The technique or, more properly, the art of wood caulking is beyond the scope of this article; and such variations of method were in effect in different yards and in different countries.  Any attempt to lay down rules or instructions will invariably invite criticism.  Briefly, in large-scale deck caulking, as on passenger vessels, the seams are first opened up with a reaming iron and, being properly clean and of sufficient depth, are partially filled with cotton spun yarn. Next, a layer of oakum is driven on top of the cotton, as at G.  Further driving may be carried out by two men, one swinging a maul and the other the "hawsing" iron J. Finally, the caulked seams are filled or "payed" with pitch, poured from a special type ladle H, a cross section of the finished job resembling that of I. One thread of woven cotton, followed by two threads of oakum, suffice for new decks or decks in good condition aboard most commercial vessels, but widely varying quantities are used in special cases.   Most small craft use only cotton.
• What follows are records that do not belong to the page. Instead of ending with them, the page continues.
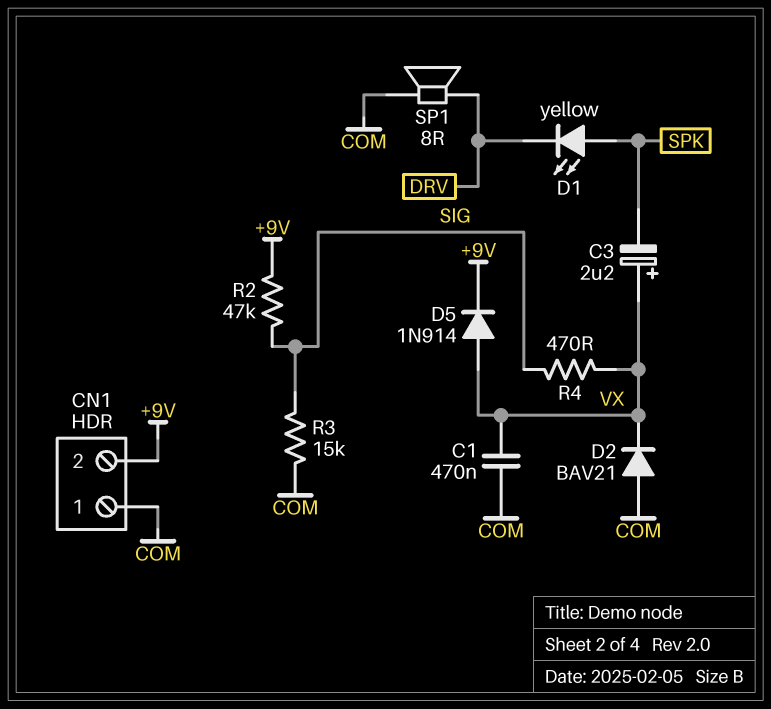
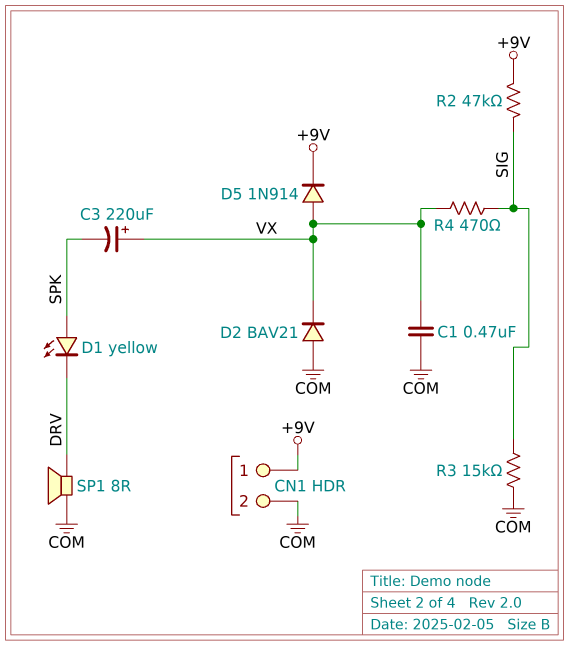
C3: 2.2uF (plus VX, minus SPK) -> 220uF (plus VX, minus SPK)
CN1 pin 1: COM -> +9V
CN1 pin 2: +9V -> COM

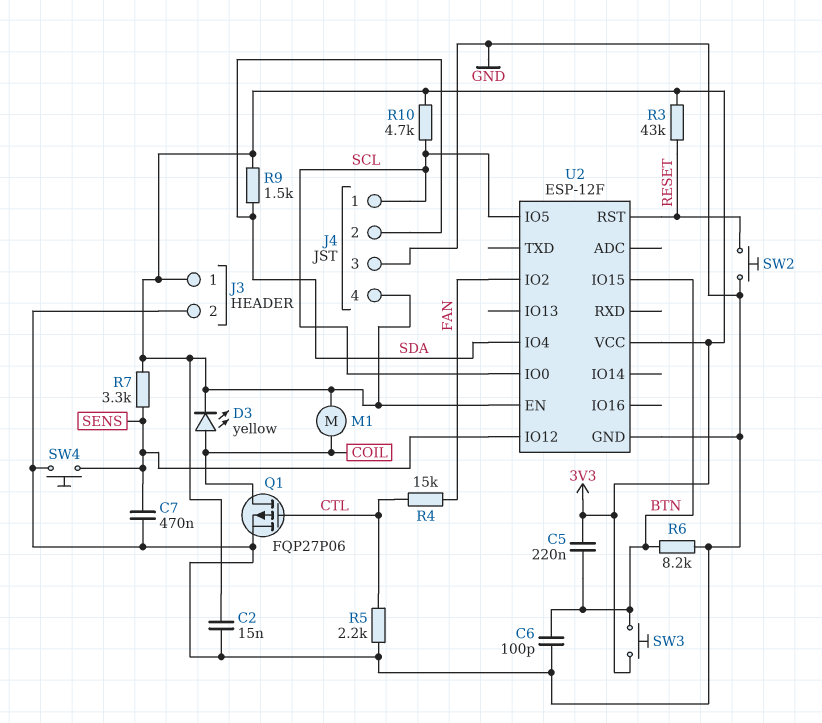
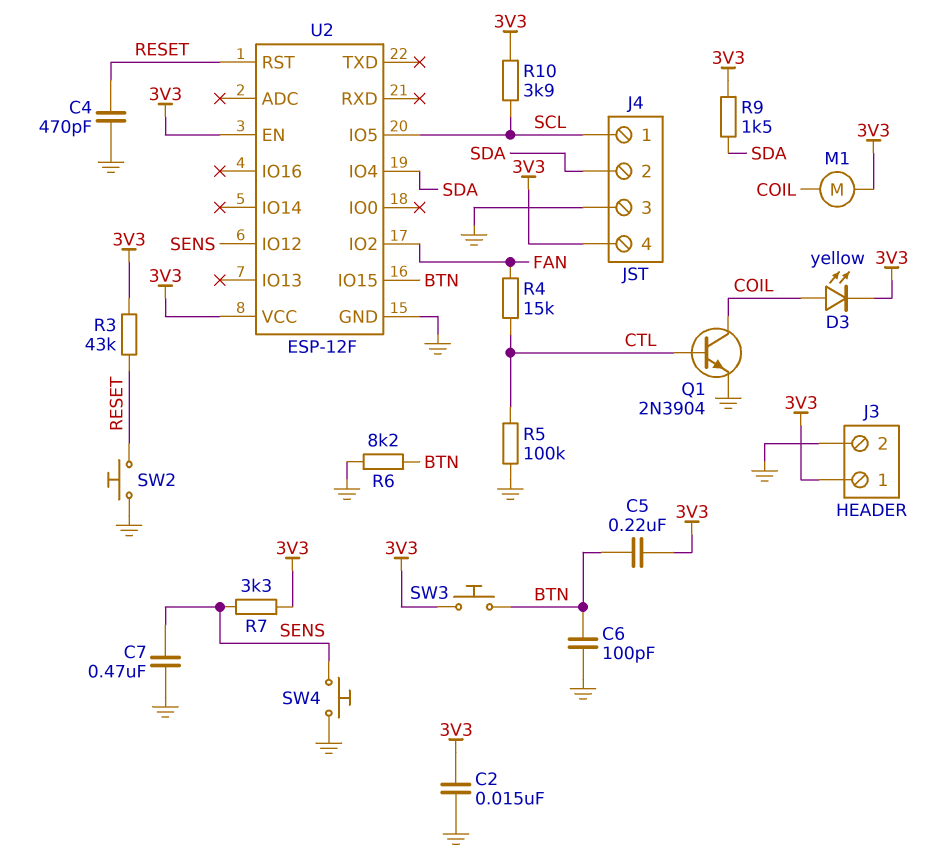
C4: none -> 470pF (GND, RESET)
Q1: PMOS FQP27P06 (G CTL, D COIL, S GND) -> NPN 2N3904 (B CTL, C COIL, E GND)
R5: 2.2k (CTL, GND) -> 100k (CTL, GND)
R10: 4.7k (3V3, SCL) -> 3.9k (3V3, SCL)
U2 pin IO0: SCL -> none

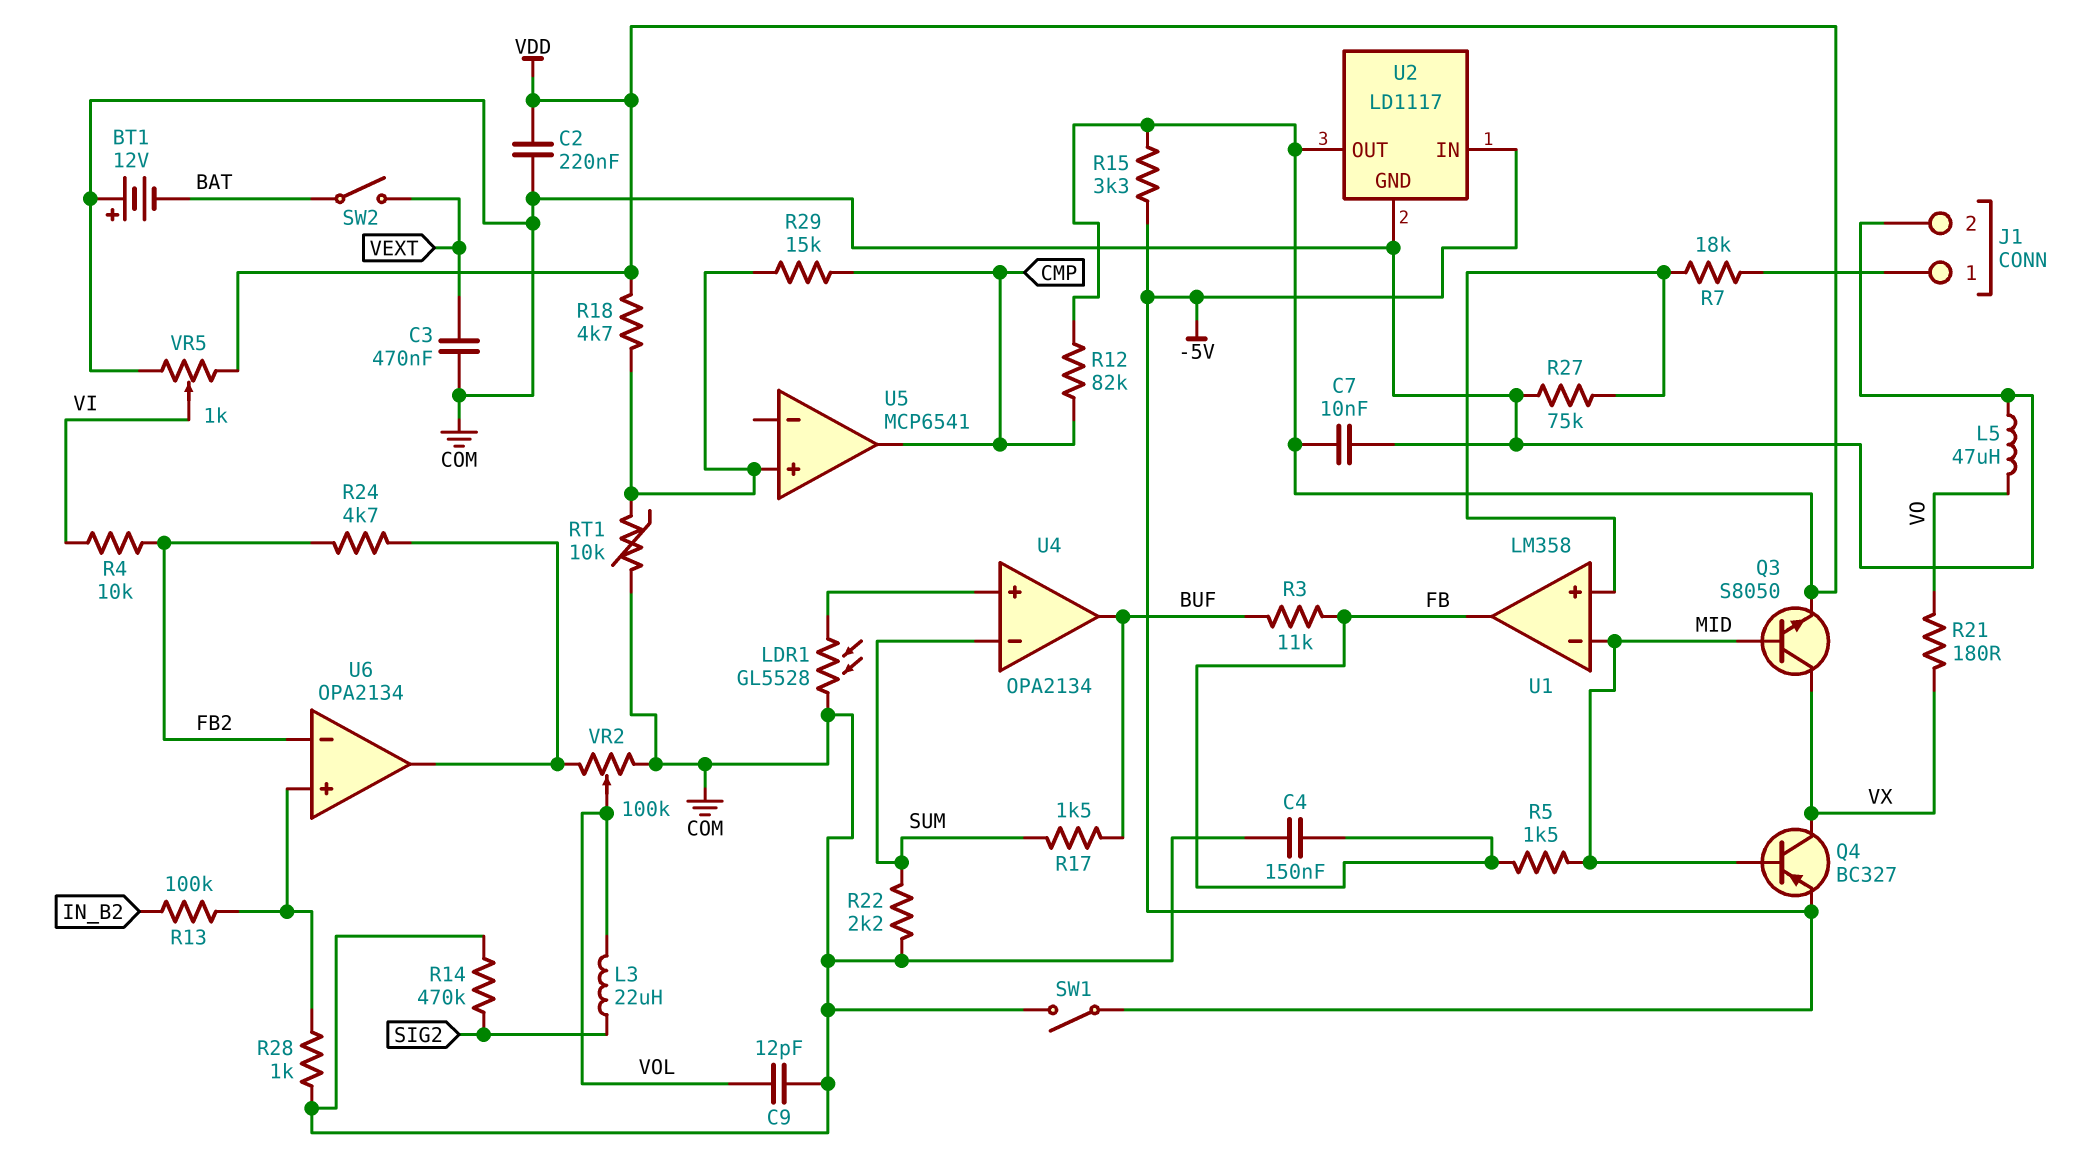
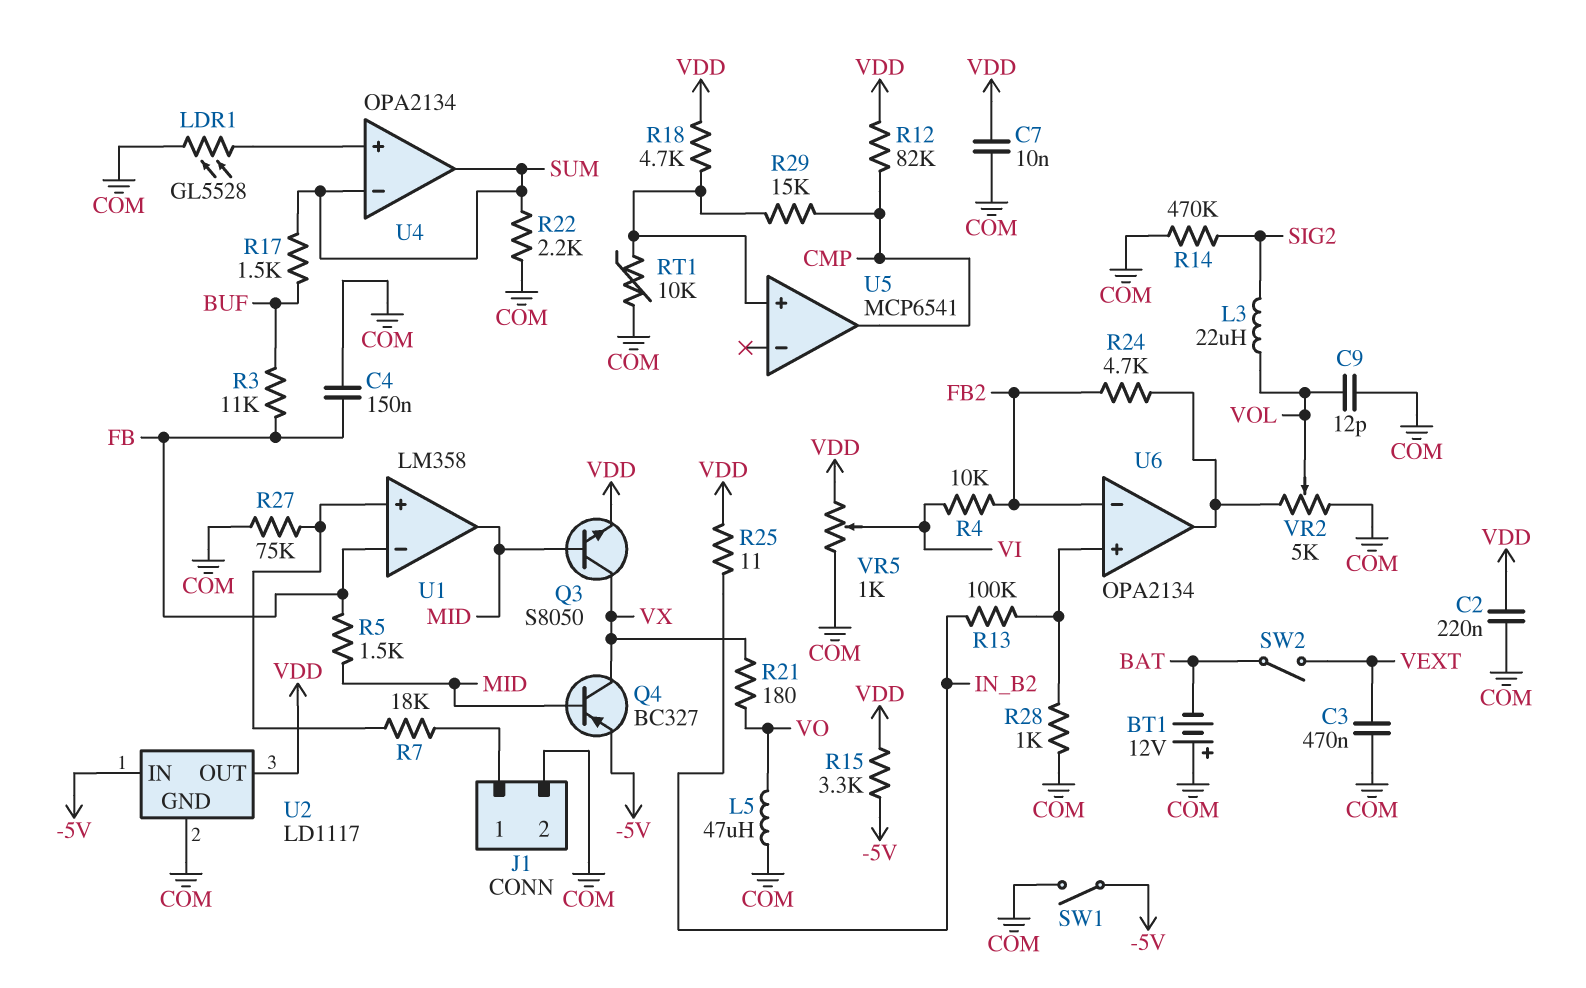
R25: none -> 11 (IN_B2, VDD)
U1 pin in-: MID -> FB
U1 pin out: FB -> MID
U4 pin out: BUF -> SUM
VR2: 100k (COM, U6/out, wiper VOL) -> 5k (COM, U6/out, wiper VOL)

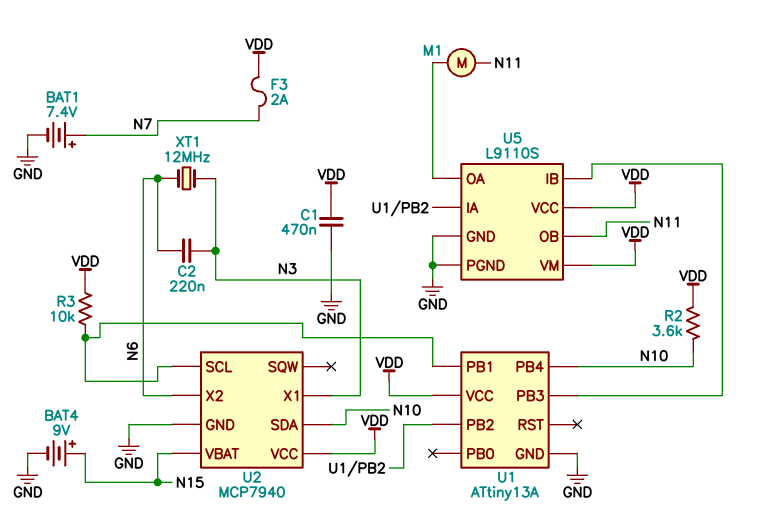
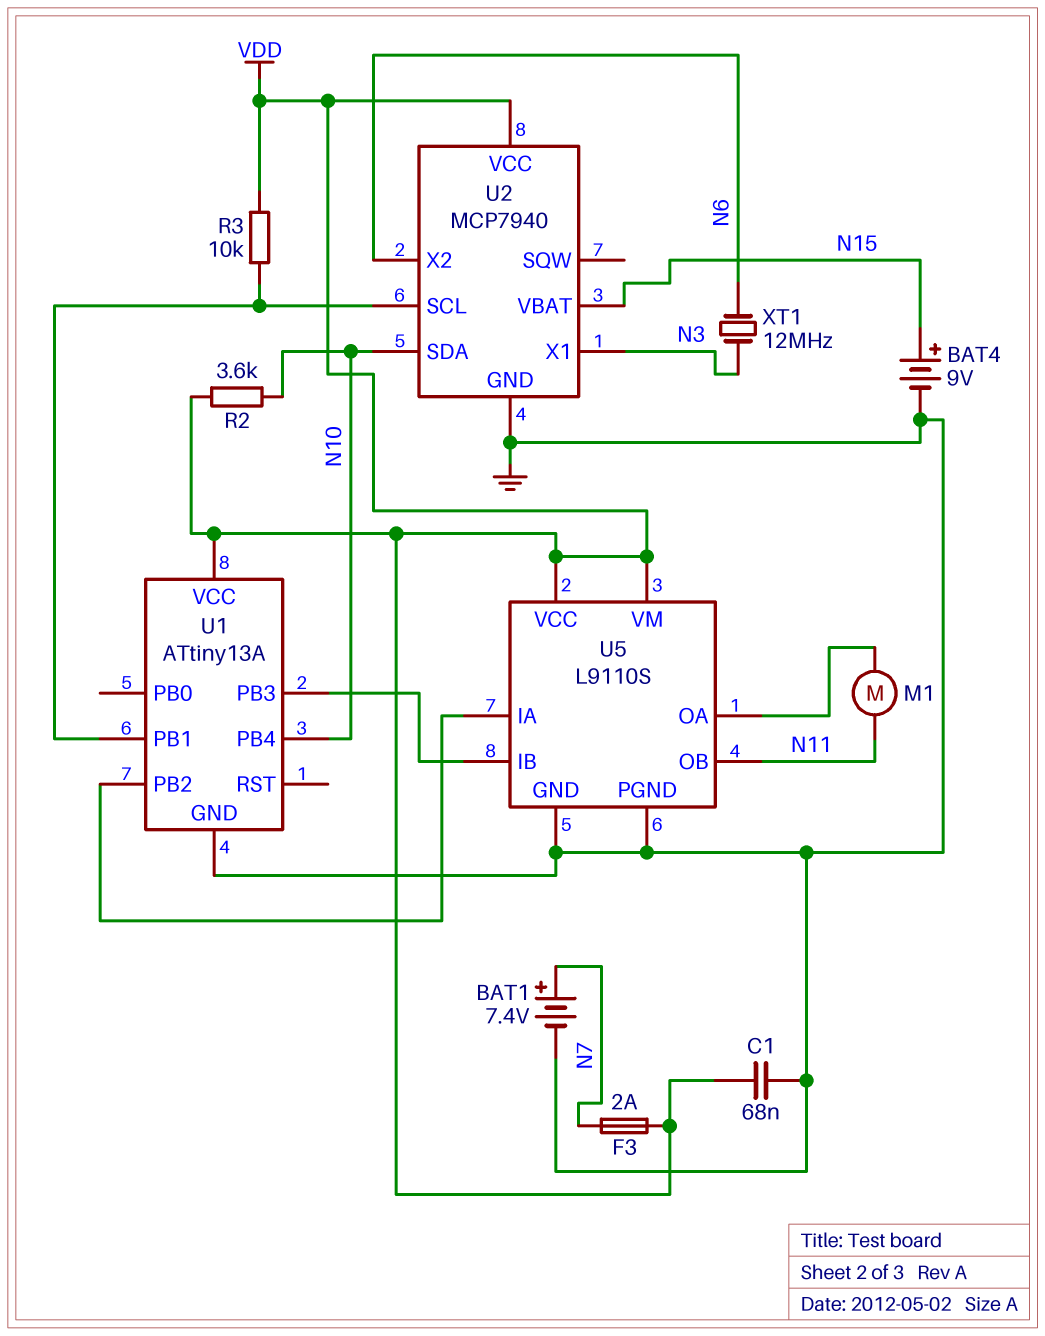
C1: 470nF (GND, VDD) -> 68nF (GND, VDD)
C2: 220nF (N3, N6) -> none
CANVAS DECKING- The upper decks of some passenger vessels, ferryboats, and cabin tops of some yachts, consist of tongue and groove planking covered by canvas decking.  Some jobs call for a layer of roofing paper between the wood and canvas, and it is common to lay the canvas upon a thick coating of paint of marine glue.  The strips ("cloths") of canvas are lapped at the seams about 2", and the fastening may consist of brass or copper tacks spaced on 3/8" centers and kept about 3/16" from the edge of the material. Three or more coats of paint may be applied to the exposed surface of the canvas.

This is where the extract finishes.